夢の中でせめてお会いできたらと頼みをかけておりましたのに、それもおぼつかないです。私のたもとは、大空の露が降りてきたのでしょうか。悲しみの涙にぐっしょり濡れています。

語句

■「ゆきやらぬ」 「ゆさやらぬ」は夢の中でさえ会えなかったこと。「たもとに露置く」は、悲しみの涙に袂がぬれていること。

解説

女はつれなくて、会ってくれないのです。男は思います。現実で会えないなら、せめて夢の中で会いたい。

そう望みをかけて、男は寝入りますが、頼みにしていた夢の中でさえも会えず、はっと目覚めたら袖が涙に濡れていた。これは、夜の露が置いたのだろうかという話です。

『万葉集』以来、相手を強く思うと、その相手の夢の中に姿があらわれるという発想がありました。

なので、この段で男が夢の中で逢えるよう期待をかけて、逢えなかったと落胆しているのは、男の努力が足りずに女の夢を見れなかったのではなく、女が男を思ってくれていないから、夢に出てこなかったのです。だから、なおさら男は失望したのです。

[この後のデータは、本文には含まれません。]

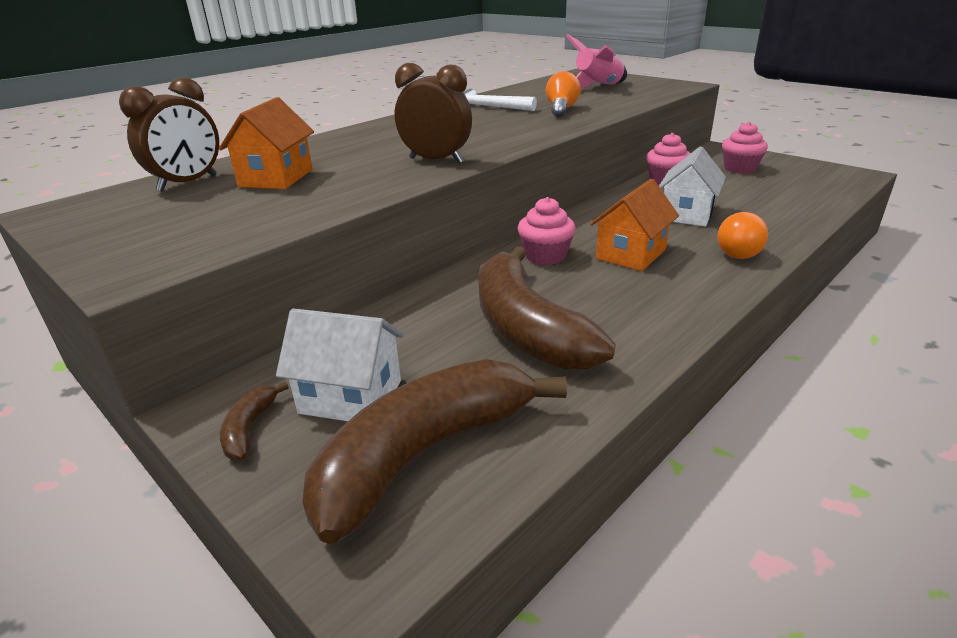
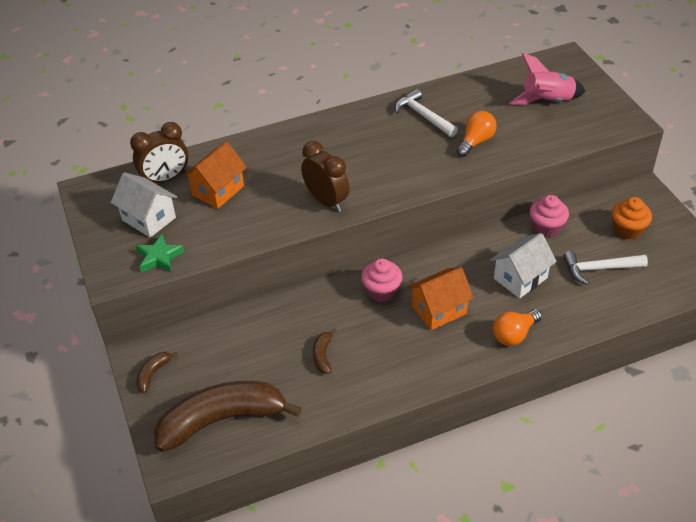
camera: 25 degrees right, 15 degrees up
(212, 241) = (159, 257): none -> green star
(350, 397) = (206, 371): white house -> white house (149, 219)
(526, 329) = (323, 355): brown banana -> brown banana, size x0.40
(739, 168) = (627, 230): pink cupcake -> orange cupcake
(752, 193) = (599, 269): none -> white hammer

「夢路」「夢の通ひ路」という言葉は和歌に多く見られます。百人一首の藤原敏行の歌が有名です。

住の江の岸による波よるさへや夢の通ひ路人目避くらむ

住の江の岸による波。その「よる」という言葉のように、昼ばかりか夜さえも、あなたは人目を避けて夢の中通ってきてくれることはないんですね。